Henceforth, the discovery of a DNase with a molecular weight of 66 kDa in the granules of T
lymphocytes from patients with BA and HR coincides with these characteristics with that
previously studied by PIO et al in patients with severe autoimmune disease. The presence of
such DNase molecules in asthmatics indicates the role of the autoimmune process in the
pathogenesis of BA. Further study of the functions of this molecule would help to establish a
link between the apoptotic degradation of DNA and disease, and the study of its activity
according to the form and degree of disease severity would permit the use this DNAse as
marker of immune system deregulation. This could help us justify the paradigm of bronchial
asthma is an autoimmune disease.

5. Conclusion

In summary our data show that DNase was present in granules of lymphocytes freshly
obtained from patients with BA and HR and may suggest that this DNAse could play some
role in the apoptosis of T-lymphocytes. All this might be used for the diagnosis of
inflammatory disease with a better accuracy on the prognosis of the severity degree.

Acknowledgements

We thank Prof Myctaffin (Kazan Medical Institute) and Prof BABA-MOUSSA (UAC-Benin)
for supporting our discussion and providing technical expertise.

Funding

"This research was supported by the subsidy of the Russian Government to support the
Program of competitive growth of Kazan Federal University"

Competing Interests

The authors declare that they have no competing interests.

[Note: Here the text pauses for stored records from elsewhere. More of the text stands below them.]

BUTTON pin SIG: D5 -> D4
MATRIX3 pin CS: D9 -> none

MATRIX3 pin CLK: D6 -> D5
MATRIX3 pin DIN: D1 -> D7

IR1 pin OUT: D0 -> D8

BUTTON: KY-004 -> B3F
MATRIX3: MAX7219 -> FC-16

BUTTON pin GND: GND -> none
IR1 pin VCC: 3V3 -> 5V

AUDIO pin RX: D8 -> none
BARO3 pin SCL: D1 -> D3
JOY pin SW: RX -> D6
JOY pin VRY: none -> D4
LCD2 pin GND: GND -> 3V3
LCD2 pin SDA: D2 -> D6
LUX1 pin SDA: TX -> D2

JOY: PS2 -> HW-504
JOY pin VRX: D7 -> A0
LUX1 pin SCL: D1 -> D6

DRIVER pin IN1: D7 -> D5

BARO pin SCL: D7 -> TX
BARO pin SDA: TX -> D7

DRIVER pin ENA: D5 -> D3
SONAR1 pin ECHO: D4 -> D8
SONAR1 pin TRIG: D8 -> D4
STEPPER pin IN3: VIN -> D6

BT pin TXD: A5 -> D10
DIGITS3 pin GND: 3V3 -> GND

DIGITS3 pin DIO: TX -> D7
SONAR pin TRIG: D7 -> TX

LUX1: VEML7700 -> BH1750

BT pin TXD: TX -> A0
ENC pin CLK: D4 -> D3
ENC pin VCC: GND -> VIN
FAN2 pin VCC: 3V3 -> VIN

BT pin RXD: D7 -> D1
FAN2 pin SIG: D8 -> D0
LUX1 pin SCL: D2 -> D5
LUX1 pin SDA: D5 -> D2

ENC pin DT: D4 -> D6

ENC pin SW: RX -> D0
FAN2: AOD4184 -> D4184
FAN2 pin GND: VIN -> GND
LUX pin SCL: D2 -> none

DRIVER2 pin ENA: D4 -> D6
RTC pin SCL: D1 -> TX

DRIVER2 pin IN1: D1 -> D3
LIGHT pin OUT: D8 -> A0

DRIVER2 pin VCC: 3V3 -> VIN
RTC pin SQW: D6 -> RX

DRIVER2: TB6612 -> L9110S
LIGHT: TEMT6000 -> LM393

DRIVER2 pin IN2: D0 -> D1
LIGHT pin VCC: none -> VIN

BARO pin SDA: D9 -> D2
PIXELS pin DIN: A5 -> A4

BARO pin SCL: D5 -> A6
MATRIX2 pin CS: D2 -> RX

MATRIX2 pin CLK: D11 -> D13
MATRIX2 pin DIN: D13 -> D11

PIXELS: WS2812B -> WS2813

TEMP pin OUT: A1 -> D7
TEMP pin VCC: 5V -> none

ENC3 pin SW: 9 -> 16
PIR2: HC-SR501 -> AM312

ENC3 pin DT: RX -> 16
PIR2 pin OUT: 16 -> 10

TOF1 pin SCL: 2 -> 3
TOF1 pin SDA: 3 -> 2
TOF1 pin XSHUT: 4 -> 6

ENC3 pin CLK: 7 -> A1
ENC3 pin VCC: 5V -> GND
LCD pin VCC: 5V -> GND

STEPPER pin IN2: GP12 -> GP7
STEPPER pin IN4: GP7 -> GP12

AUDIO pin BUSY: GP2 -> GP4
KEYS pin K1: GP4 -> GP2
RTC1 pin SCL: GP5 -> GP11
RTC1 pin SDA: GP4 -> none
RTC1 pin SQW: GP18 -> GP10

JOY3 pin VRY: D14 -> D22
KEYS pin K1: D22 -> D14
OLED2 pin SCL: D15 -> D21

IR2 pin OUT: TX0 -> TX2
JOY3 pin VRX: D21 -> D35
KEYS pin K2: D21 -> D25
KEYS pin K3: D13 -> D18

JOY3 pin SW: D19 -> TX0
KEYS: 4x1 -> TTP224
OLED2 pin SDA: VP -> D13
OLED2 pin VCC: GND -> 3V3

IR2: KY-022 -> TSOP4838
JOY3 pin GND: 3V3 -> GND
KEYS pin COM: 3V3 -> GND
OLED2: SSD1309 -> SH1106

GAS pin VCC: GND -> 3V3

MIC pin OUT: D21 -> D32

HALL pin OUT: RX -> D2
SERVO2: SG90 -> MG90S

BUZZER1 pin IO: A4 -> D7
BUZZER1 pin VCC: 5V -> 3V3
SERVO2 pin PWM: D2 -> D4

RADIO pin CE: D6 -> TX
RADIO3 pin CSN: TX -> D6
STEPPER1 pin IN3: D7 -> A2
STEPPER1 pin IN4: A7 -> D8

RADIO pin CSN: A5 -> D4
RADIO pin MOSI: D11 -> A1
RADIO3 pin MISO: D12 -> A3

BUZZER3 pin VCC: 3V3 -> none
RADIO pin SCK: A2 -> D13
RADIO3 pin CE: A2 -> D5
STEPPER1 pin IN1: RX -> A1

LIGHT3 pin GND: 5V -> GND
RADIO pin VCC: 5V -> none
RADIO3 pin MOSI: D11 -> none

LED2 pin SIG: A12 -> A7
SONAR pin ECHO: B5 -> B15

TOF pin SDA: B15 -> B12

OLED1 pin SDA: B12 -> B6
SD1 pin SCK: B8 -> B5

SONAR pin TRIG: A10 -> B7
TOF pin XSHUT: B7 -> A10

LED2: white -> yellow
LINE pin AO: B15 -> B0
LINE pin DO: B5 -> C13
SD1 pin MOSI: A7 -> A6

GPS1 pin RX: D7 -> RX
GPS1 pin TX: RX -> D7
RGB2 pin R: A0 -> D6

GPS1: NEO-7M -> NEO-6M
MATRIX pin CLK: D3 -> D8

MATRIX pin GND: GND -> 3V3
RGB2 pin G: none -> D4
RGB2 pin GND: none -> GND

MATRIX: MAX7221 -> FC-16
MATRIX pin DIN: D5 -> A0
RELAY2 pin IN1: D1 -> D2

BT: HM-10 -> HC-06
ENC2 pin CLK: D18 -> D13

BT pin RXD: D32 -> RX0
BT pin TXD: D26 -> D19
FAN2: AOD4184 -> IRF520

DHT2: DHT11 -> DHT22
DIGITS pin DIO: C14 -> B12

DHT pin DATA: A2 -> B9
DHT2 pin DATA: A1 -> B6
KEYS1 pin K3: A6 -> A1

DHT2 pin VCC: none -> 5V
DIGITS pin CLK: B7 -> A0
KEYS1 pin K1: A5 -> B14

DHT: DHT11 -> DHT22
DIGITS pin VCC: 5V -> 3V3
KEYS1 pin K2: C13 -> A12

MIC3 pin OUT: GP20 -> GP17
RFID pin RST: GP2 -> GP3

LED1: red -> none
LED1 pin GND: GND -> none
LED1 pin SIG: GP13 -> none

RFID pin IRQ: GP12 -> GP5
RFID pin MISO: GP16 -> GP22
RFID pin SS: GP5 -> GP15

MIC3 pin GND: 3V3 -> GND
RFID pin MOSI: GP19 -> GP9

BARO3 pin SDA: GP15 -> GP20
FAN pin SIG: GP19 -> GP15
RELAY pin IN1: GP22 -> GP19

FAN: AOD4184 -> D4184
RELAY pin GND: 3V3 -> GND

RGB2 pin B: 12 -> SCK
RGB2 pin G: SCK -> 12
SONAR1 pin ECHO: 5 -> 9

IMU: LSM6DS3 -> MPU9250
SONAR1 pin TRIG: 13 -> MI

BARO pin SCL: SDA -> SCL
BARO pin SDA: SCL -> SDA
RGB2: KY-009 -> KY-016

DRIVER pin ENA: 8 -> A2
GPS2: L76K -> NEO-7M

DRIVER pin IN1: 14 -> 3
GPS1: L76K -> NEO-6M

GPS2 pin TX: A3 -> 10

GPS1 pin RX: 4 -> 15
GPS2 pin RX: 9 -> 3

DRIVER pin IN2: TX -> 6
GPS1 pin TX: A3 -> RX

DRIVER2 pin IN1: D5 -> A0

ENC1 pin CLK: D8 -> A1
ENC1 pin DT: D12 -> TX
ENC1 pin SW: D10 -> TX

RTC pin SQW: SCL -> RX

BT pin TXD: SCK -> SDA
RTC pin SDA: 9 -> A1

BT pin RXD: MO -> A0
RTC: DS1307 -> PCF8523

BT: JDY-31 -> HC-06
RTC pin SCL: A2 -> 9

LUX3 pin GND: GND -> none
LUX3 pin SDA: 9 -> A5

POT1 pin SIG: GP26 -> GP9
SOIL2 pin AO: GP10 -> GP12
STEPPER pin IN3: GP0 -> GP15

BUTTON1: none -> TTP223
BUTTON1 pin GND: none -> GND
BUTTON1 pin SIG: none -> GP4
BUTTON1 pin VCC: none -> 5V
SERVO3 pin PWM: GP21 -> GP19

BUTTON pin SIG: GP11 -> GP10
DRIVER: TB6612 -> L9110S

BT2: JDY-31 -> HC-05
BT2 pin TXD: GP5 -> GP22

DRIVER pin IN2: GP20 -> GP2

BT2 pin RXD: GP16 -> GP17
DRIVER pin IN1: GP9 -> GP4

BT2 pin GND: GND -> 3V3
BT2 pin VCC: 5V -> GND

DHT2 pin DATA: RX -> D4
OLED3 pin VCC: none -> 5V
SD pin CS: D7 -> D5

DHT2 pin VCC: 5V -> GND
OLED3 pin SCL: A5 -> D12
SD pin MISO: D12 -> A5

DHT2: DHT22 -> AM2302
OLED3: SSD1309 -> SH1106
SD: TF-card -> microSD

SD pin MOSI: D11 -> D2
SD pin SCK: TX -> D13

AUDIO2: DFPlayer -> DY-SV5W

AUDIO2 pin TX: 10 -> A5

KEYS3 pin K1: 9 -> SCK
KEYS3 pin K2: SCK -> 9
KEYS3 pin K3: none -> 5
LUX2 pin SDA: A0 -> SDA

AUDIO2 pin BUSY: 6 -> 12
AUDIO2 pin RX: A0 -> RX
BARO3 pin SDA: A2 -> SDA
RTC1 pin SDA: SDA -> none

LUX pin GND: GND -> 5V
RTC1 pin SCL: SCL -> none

All authors have read and approved the final manuscript.

Ethics Approval
Experimental research has been performed with the approval of an appropriate ethics
committee. The work was done jointly with medical doctor who received approval from the
Local Ethics Committee of the Medical University of Kazan for the conduct of biomedical
research. The work was performed in accordance with the rules of the Ethics Committee in
the laboratory of Clinical Immunology and Allergy of RKB. All patients were informed and
they gave their consent for experiment.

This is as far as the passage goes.